The NFU calls for a thorough investigation into this issue. As far as we are concerned this is tantamount to milking a dead cow. We have  written to FSC’s executive chairman seeking details of the Directors’ Remuneration and other questions we have regarding what appears to be a conflict of interest between his responsibilities to FSC and his private business interests. I shall be speaking on this shortly.

Let me with your permission read this short letter to which a reply has not as yet been received.

I repeat there is little transparency on these matters. An investigation is clearly warranted.

As I see it, the two developments – that is, the write back of impairment losses and the huge payout in Directors Remuneration since Abdul Khan took over as executive chairman – may be linked.
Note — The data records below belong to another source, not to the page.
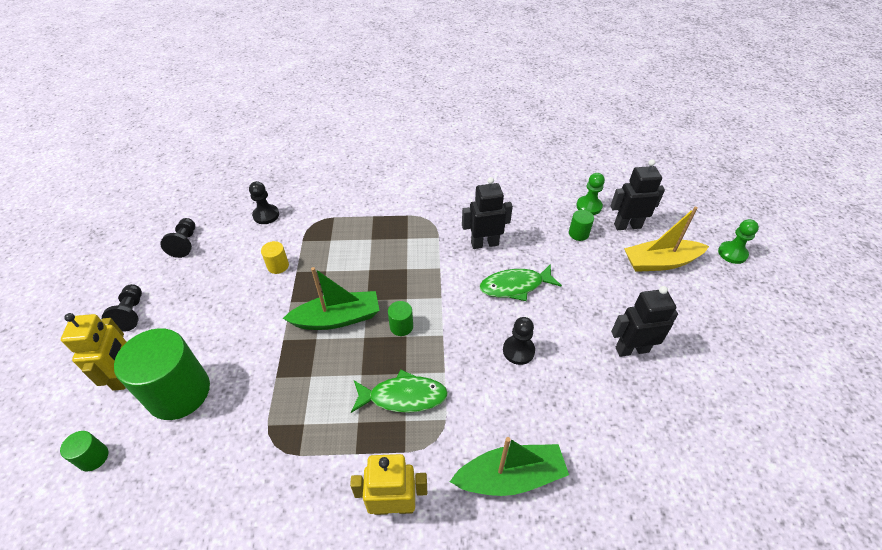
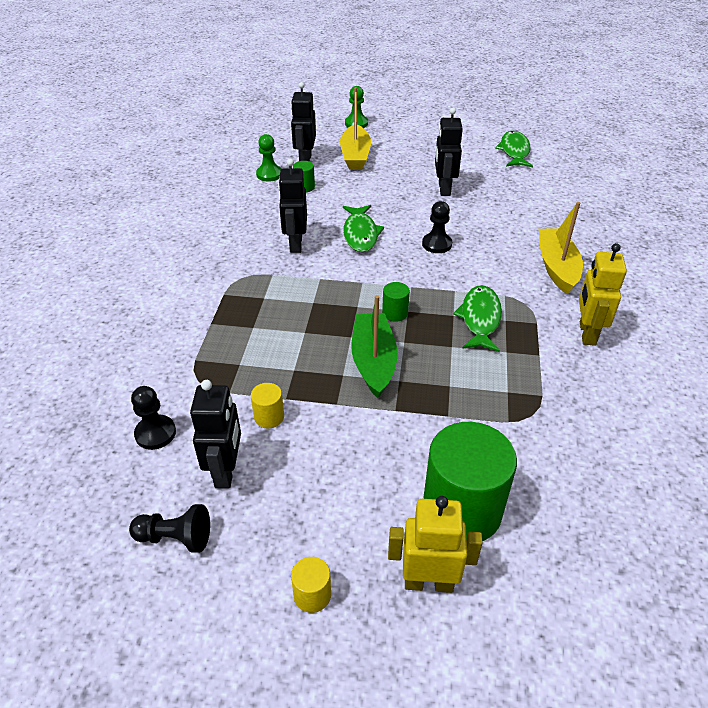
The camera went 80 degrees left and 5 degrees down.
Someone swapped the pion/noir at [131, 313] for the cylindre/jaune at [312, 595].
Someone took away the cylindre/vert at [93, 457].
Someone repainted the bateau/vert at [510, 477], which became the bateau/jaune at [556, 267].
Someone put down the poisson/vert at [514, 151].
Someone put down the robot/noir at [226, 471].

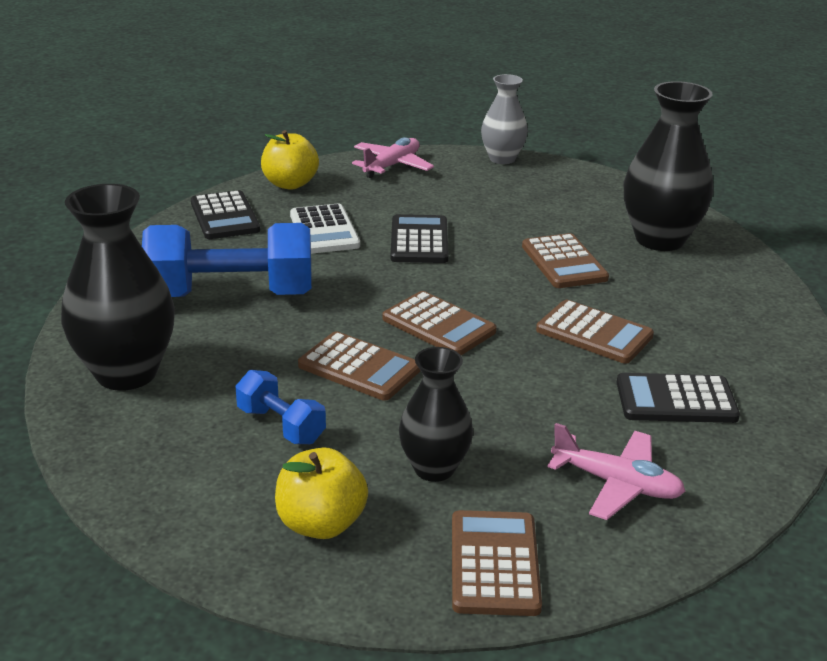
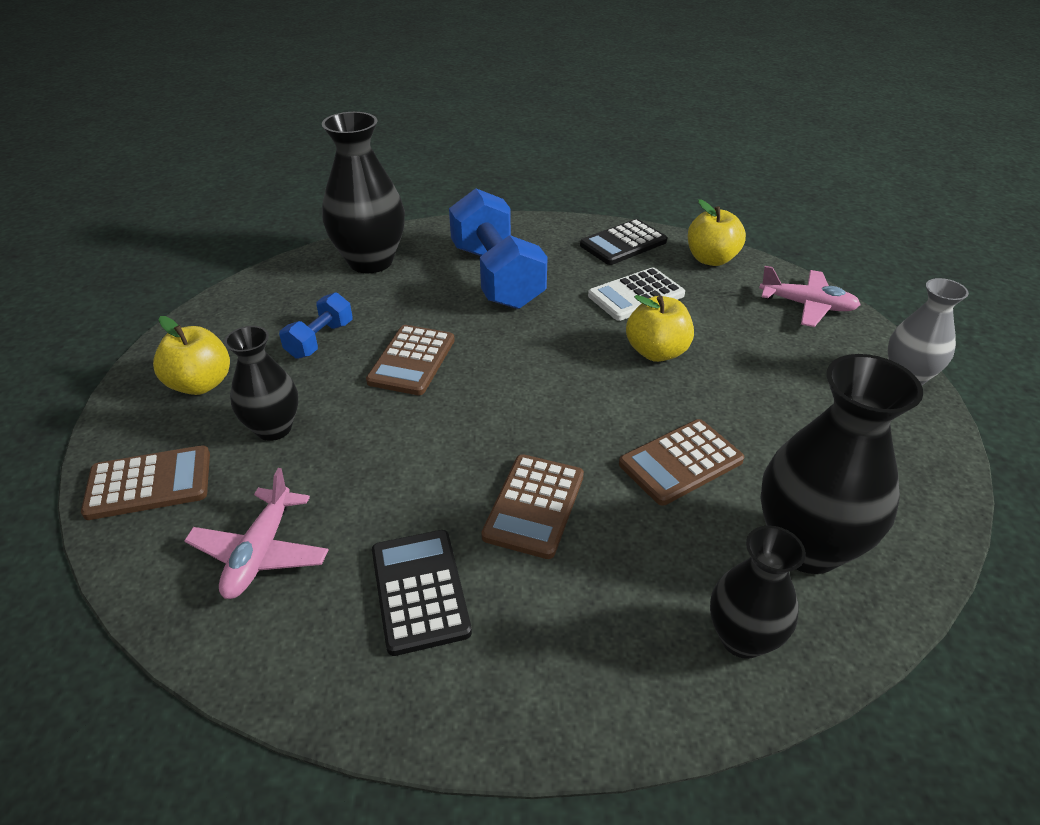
The camera went 75 degrees right and 10 degrees up.
Someone swapped the calculatrice/noir at [419, 240] for the pomme/jaune at [656, 352].
Someone took away the calculatrice/marron at [439, 325].
Someone put down the vase/noir at [742, 638].

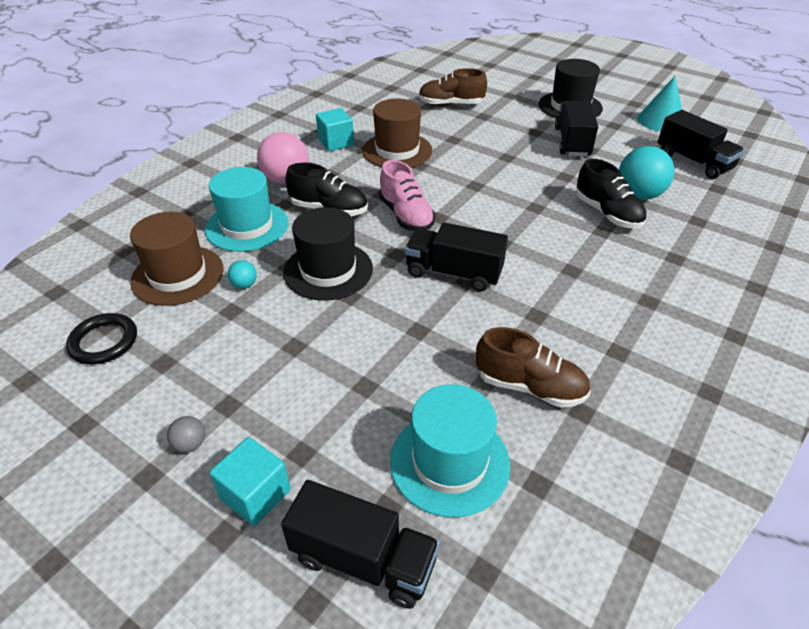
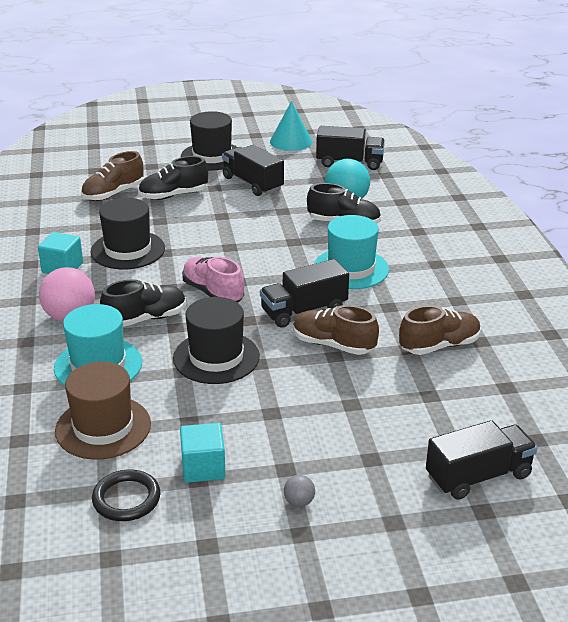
The camera went 45 degrees left and 10 degrees down.
Someone repainted the chapeau/marron at [397, 151], which became the chapeau/noir at [128, 250].
Someone rotated the chaussure/rose at [406, 216] by 150 degrees counterclockwise.
Someone took away the balle/turquoise at [244, 285].
Someone carried the chapeau/turquoise from [449, 462] to [351, 268].
Someone carried the cube/turquoise from [255, 494] to [203, 467].
Someone put down the chaussure/noir at [173, 195].
Someone put down the chaussure/marron at [333, 345].

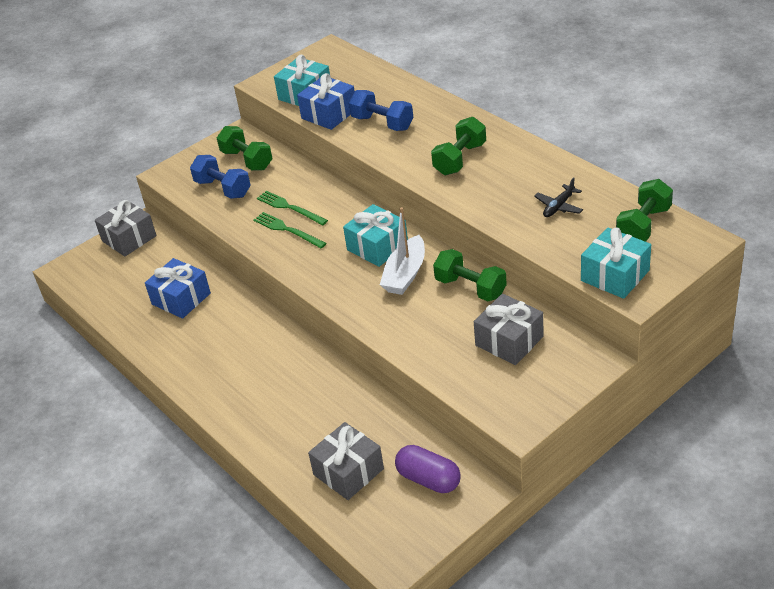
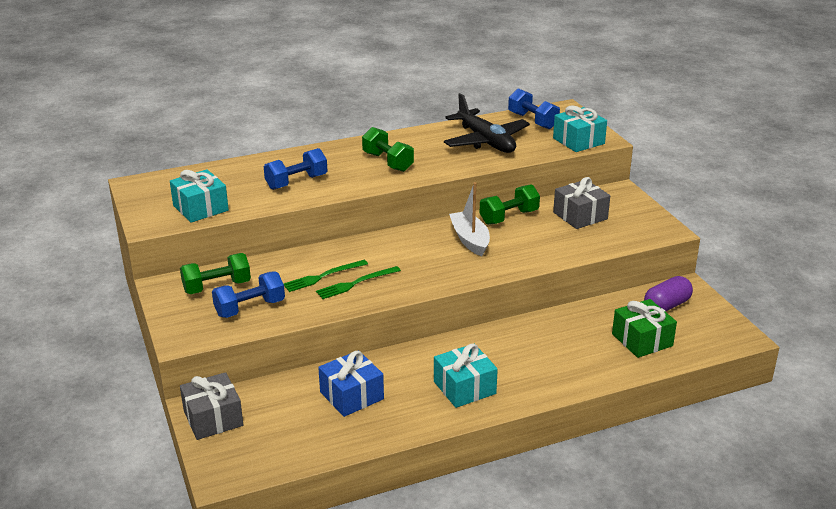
The camera went 75 degrees left and 10 degrees down.
Someone took away the cadeau/bleu at [329, 114].
Someone scaled the avion/noir at [559, 206] by 2.24.
Someone repainted the haltère/vert at [643, 225], which became the haltère/bleu at [532, 121].
Someone carried the cadeau/turquoise from [377, 247] to [464, 387].
Someone rotated the bateau/blanc at [405, 274] by 150 degrees counterclockwise.
Someone repainted the cadeau/gris at [348, 472], which became the cadeau/vert at [642, 340].

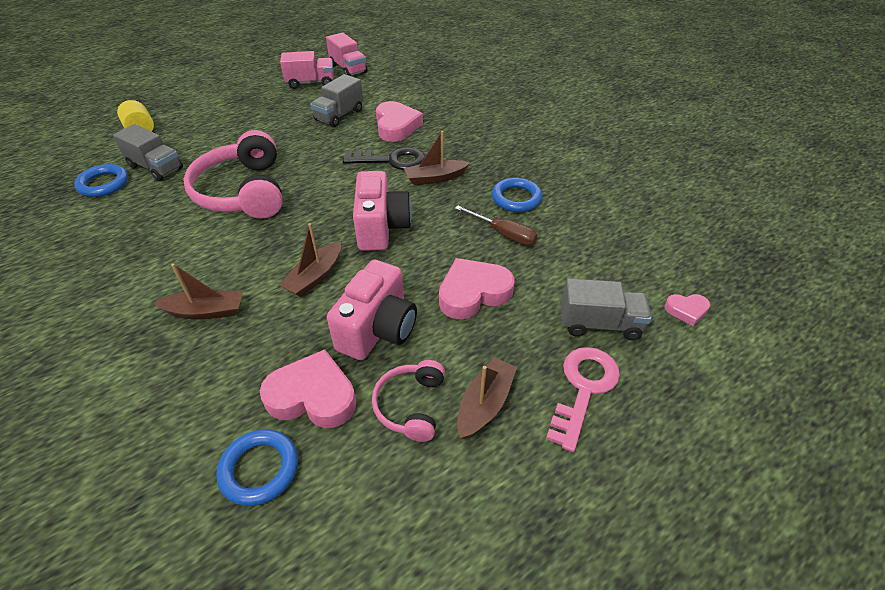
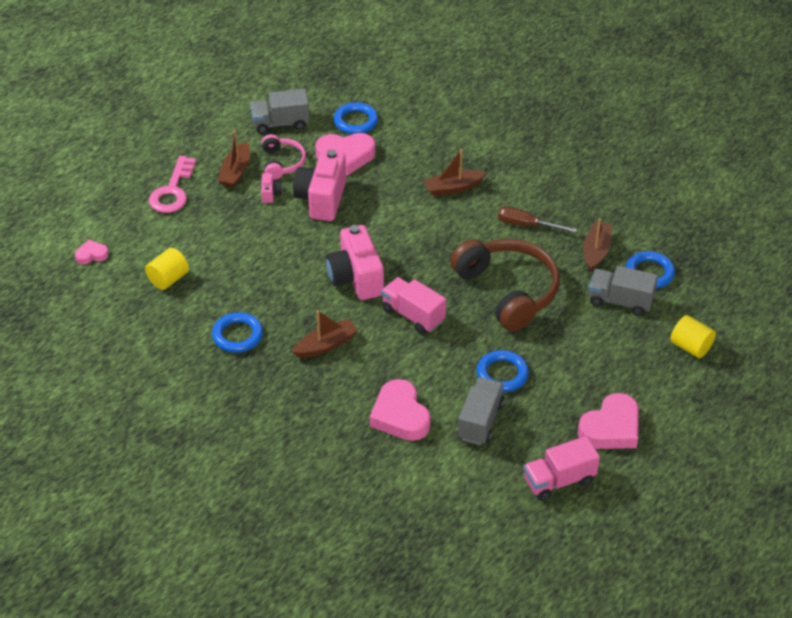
The camera went 165 degrees right and 0 degrees up.
Someone carried the camion/rose from [348, 69] to [413, 315].
Someone repainted the casque audio/rose at [243, 192], which became the casque audio/marron at [508, 291].
Someone took away the clé/noir at [391, 160].
Someone carried the tournevis/marron from [504, 234] to [526, 225].
Someone carried the bateau/marron from [315, 277] to [596, 251].
Someone carried the cœur/rose from [473, 293] to [611, 428].
Someone carried the camion/gris from [599, 324] to [280, 123].
Someone put down the appareil photo/rose at [270, 194].
Someone put down the cylindre/jaune at [168, 279].
Someone put down the anneau/bleu at [502, 374].

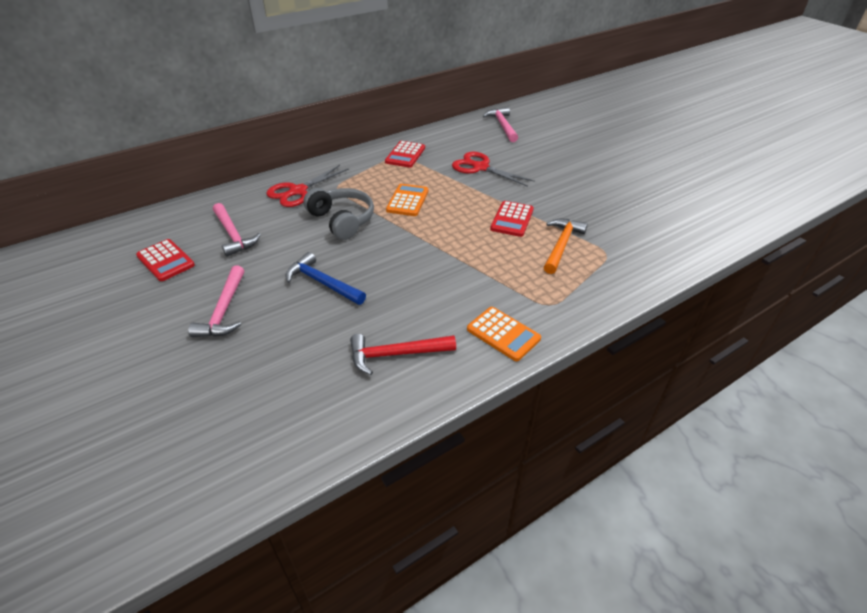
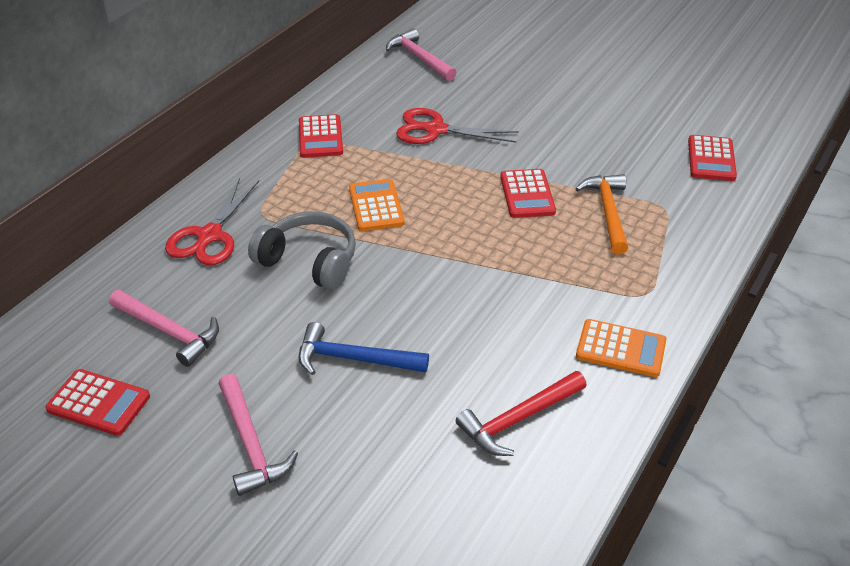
The camera went 25 degrees left and 0 degrees up.
Someone put down the calculatrice/rouge at [711, 159].

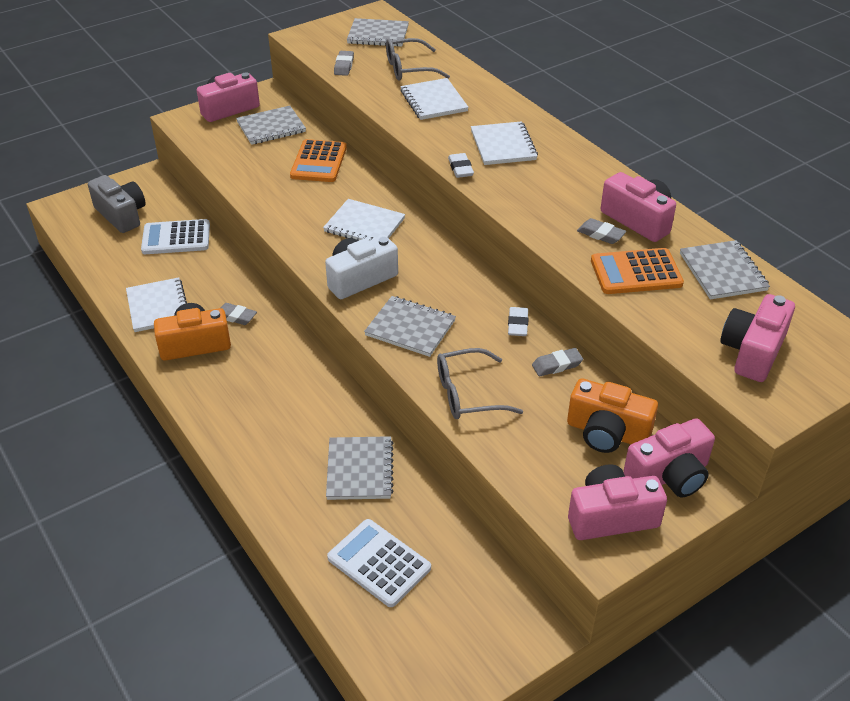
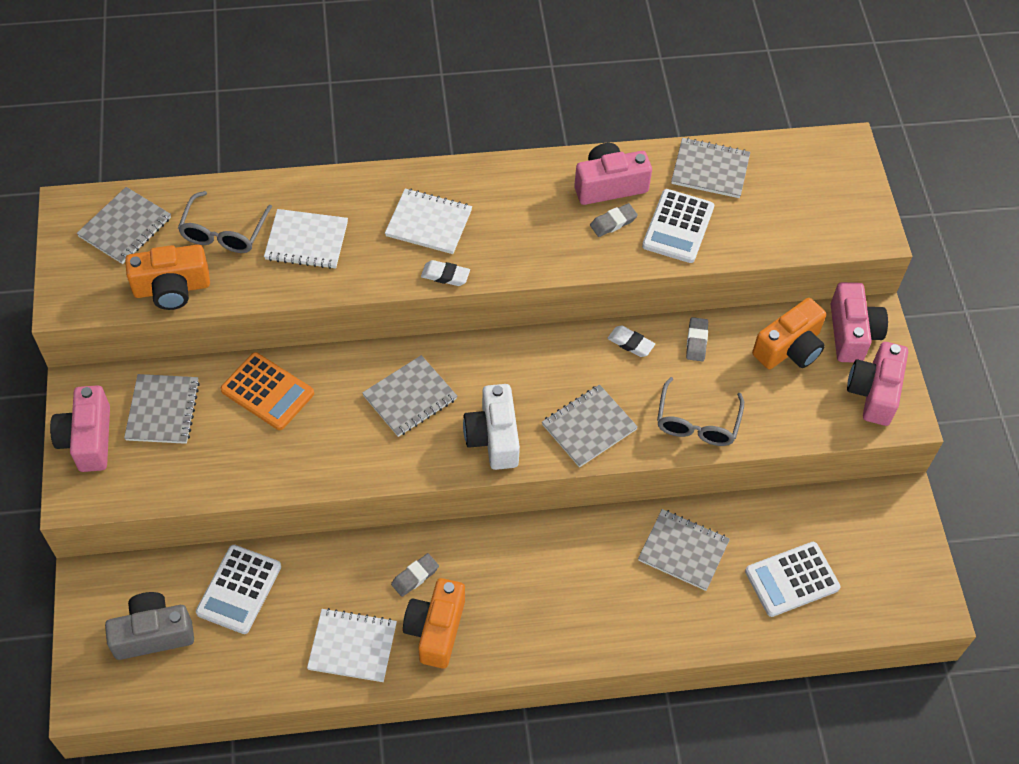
The camera went 65 degrees left and 15 degrees up.
Someone swapped the gomme/gris at [344, 66] for the appareil photo/orange at [172, 288].
Someone repainted the carnet/blanc at [364, 225], which became the carnet/gris at [410, 398].
Someone repainted the calculatrice/orange at [636, 272], which became the calculatrice/blanc at [678, 227].
Someone took away the appareil photo/rose at [752, 351].

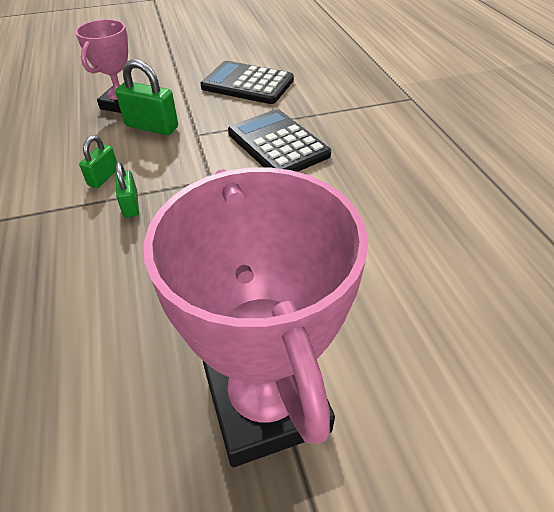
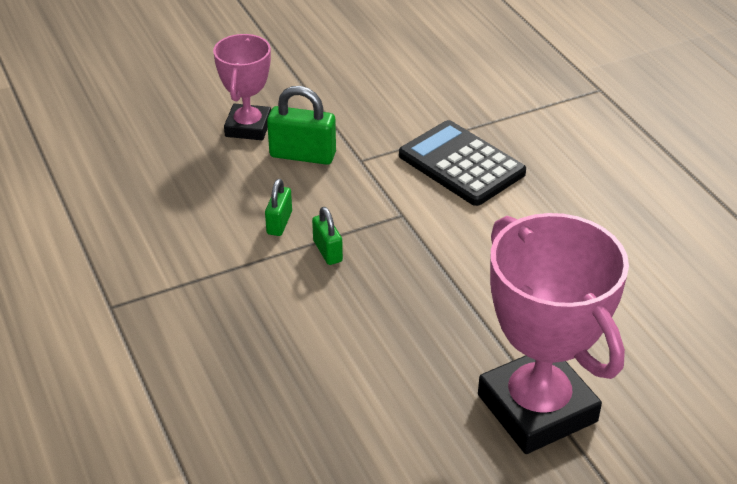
The camera went 10 degrees left and 5 degrees down.
Someone took away the calculatrice/noir at [247, 84].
The objective here  being to show (paper) profits in order to justify the high pays.

There are other questions that need to be answered regarding the Executive Chairman.  I mentioned a conflict of interest.

It is well known that he has been pushing for FSC to set up cogeneration plants at its Rarawai and Labasa Mills, knowing well that the current low quantity of cane produced at these two mills make the projects highly risk prone.

Despite this, FSC borrowed $17m from the Fiji Development Bank to finance the Labasa project which was paraded as an all year round power plant. Our information is that the plant has been lying idle since work on it was completed last December because of technical problems.

FSC is seeking a $US 71 million ($F152m) line of credit from the Government of India through the EXIM Bank of India for its Rarawai project. A further $65m, it has said, would be raised locally.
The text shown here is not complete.